Ursache: Ungleichgewicht zwischen vorhandener Menge an Histamin und Histamin-katabolisierenden Enzymen oder Veränderungen der Histaminrezeptoren.
häufigste Symptome:  Diarrhö, Blähungen, Niesen, Nasenlaufen, Hitzegefühl, Juckreiz, Kopfschmerz, Konjunktivitis.
 
Diaminooxidase (DAO)
Körpereigenes Enzym, hauptsächlich im Dünndarm aber auch in Leber, Nieren und Granulozyten zu finden.
Während einer Schwangerschaft wird DAO in großer Menge von der Plazenta gebildet.
Eine eingeschränkte Verfügbarkeit von DAO kann durch eine endogene Überproduktion von Histamin verursacht sein z.B. durch chronische Allergien, Mastozytose,  bakterielle Infektionen, gastrointestinale Blutungen oder durch übermäßige Zufuhr von Histamin oder anderen biogenen Aminen über die Nahrung oder durch sog. Histaminliberatoren..
Die Hauptursache einer Histaminintoleranz ist jedoch meist eine erworbene, seltener eine genetisch bedingte verminderte Aktivität der DAO.

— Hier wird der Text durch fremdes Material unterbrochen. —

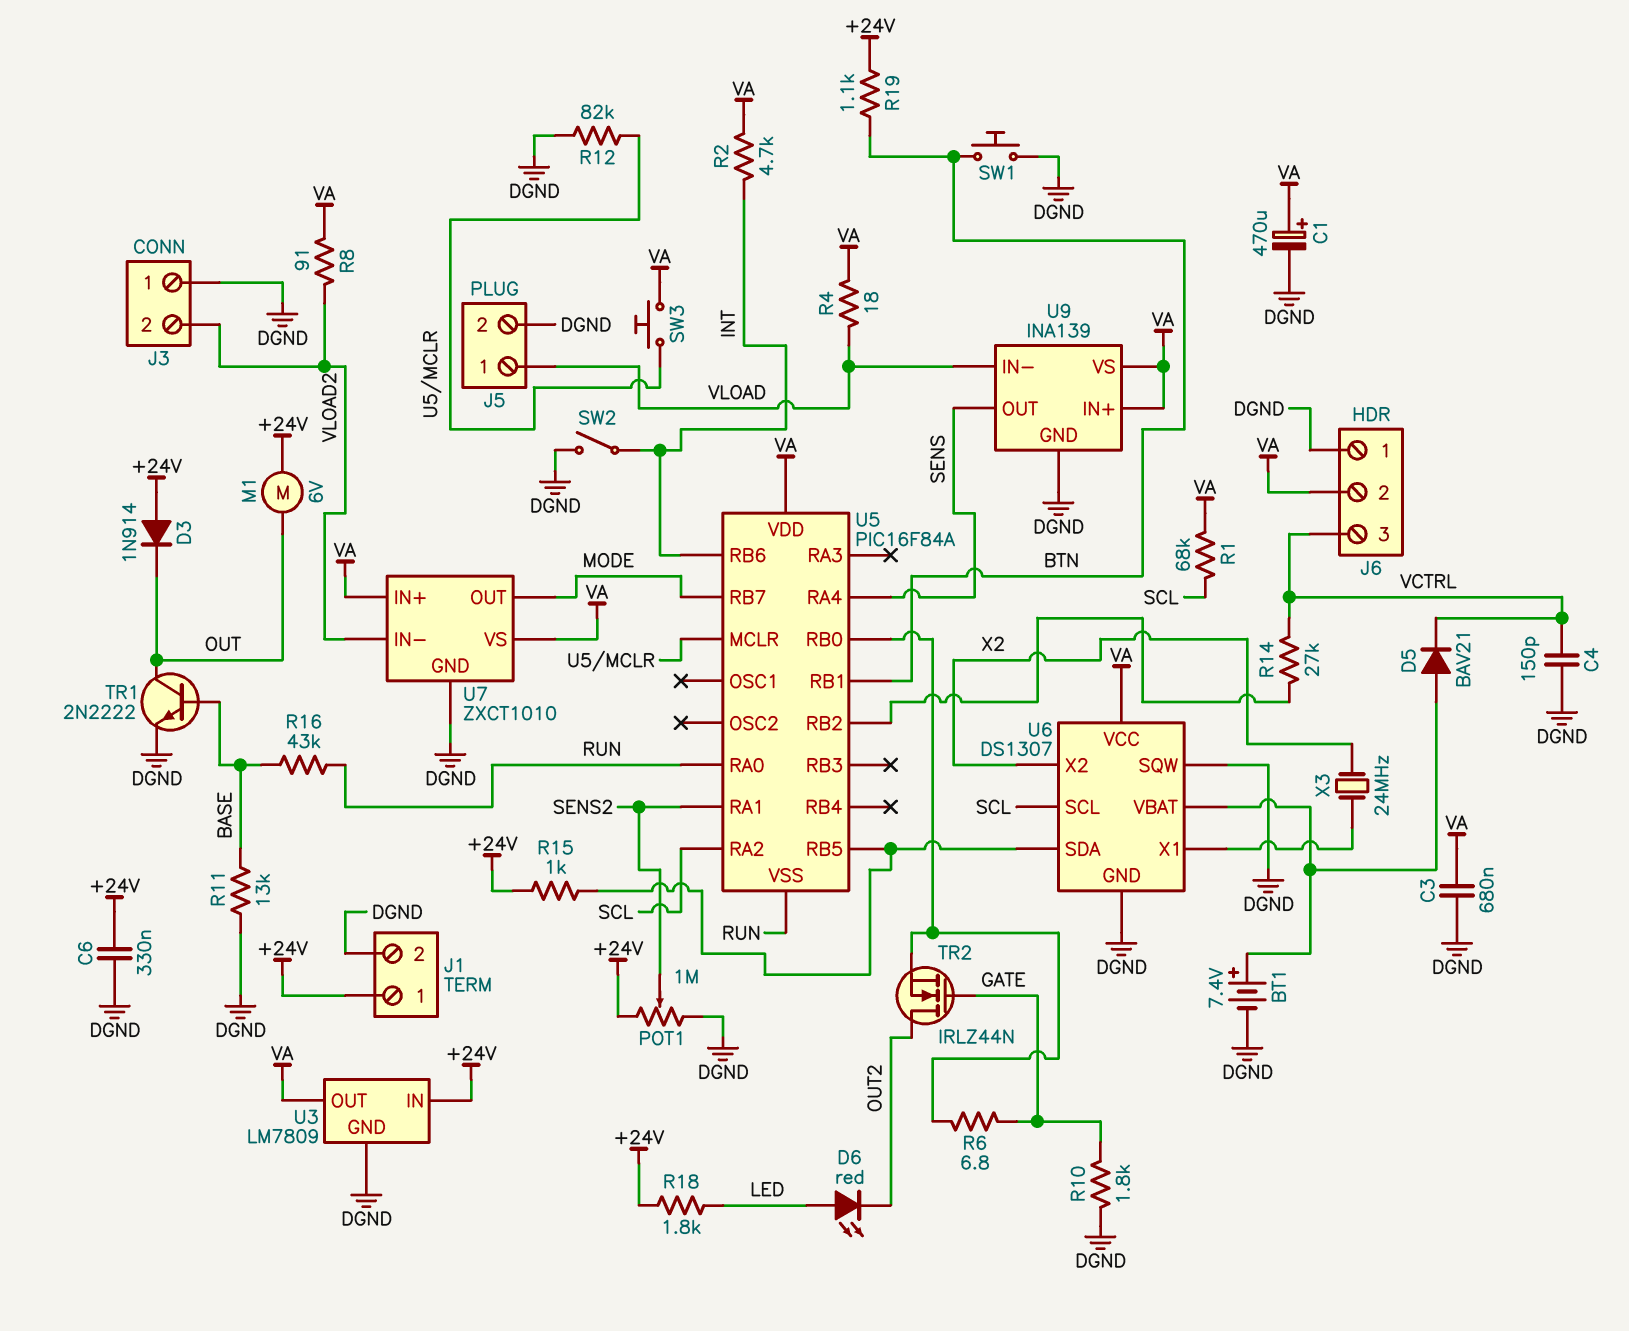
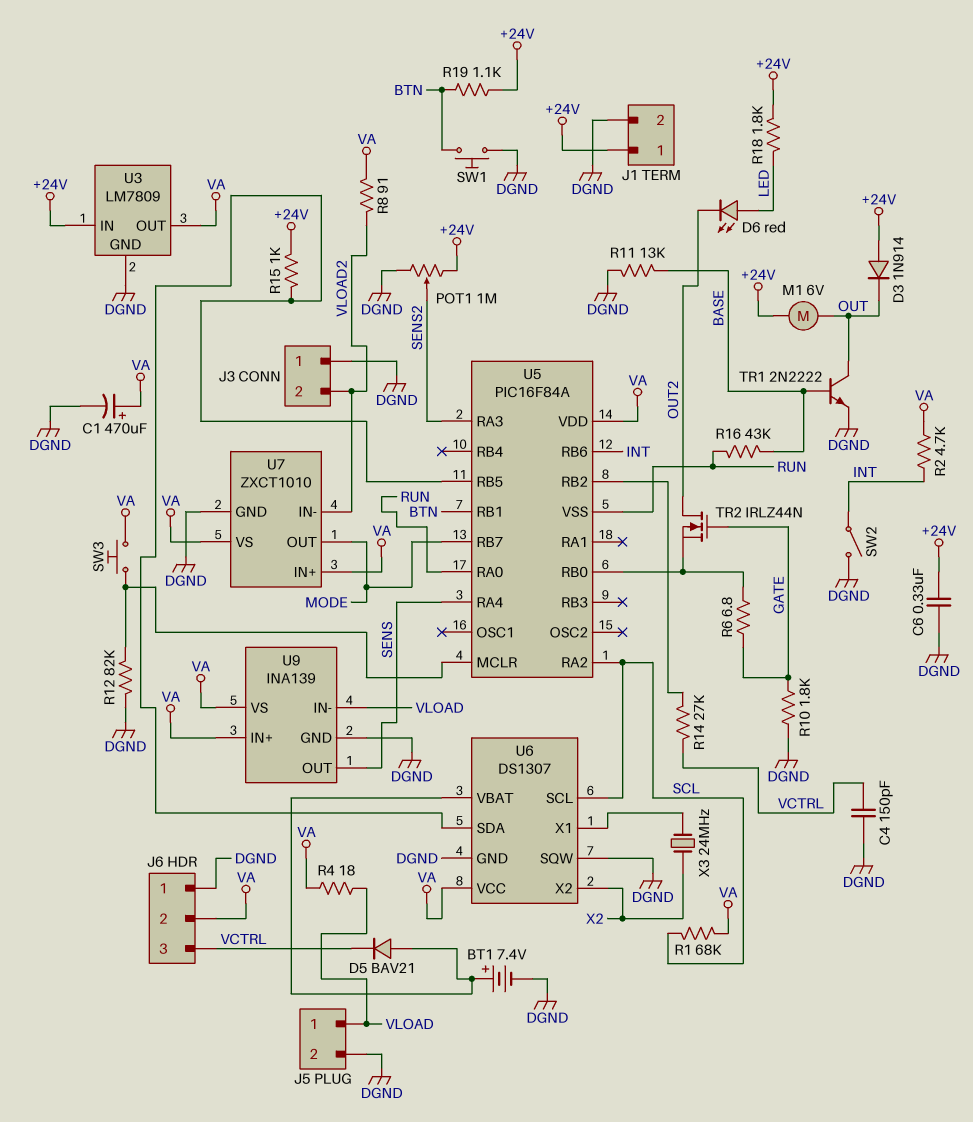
C3: 680nF (DGND, VA) -> none
U5 pin RA1: SENS2 -> none
U5 pin RA3: none -> SENS2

So  können chronische gastrointestinale Erkrankungen mit einer  eingeschränkten DAO-Produktion durch die Enterozyten einhergehen. Die Aktivität primär ausreichender DAO kann aber auch blockiert werden durch übermäßige Zufuhr anderer biogener Amine, Alkohol und DAO-hemmender Medikamente.
 
Durch die gleichzeitige Bestimmung von DAO-Aktivität im Serum und Histamin im Stuhl bei symptomatischen Patienten können sich wichtige differentialdiagnostische Hinweise in der Unterscheidung von Histaminintoleranz und Nahrungsmittelallergie ergeben.
Da der Histaminstoffwechsel jedoch sehr komplex ist, widerspiegelt die alleinige Bestimmung der DAO-Aktivität im Serum nicht die Gesamtabbaukapazität des Organismus für Histamin. Ferner muss das Ergebnis der DAO-Bestimmung stets unter Berücksichtigung der aktuellen Nahrungs- und Medikamentenanamnese interpretiert werden.
 
Nahrungsmittel mit hohem Histamingehalt: Alkoholische Getränke insbesondere Rotwein, Käse insbesondere gereifte Hartkäse, haltbar gemachte Rohwürste/-schinken, älterer Fisch/Fischkonserven, Sauerkraut, Spinat, Tomaten/-ketchup, Schokolade, Nüsse.
 
Histaminliberatoren: Nahrungsmittel wie Erdbeeren, Zitrusfrüchte, Kiwi, Ananas; Medikamente wie viele Analgetika und Antiphlogistika, ionische und nichtionische Röntgenkontrastmittel.
 
DAO-Hemmer: Azetylzystein, Ambroxol, Aminophyllin, Amitriptylin, Chloroquin, Clavulansäure, Isoniazid, Metamizol, Metoclopramid, Propafenon, Verapamil.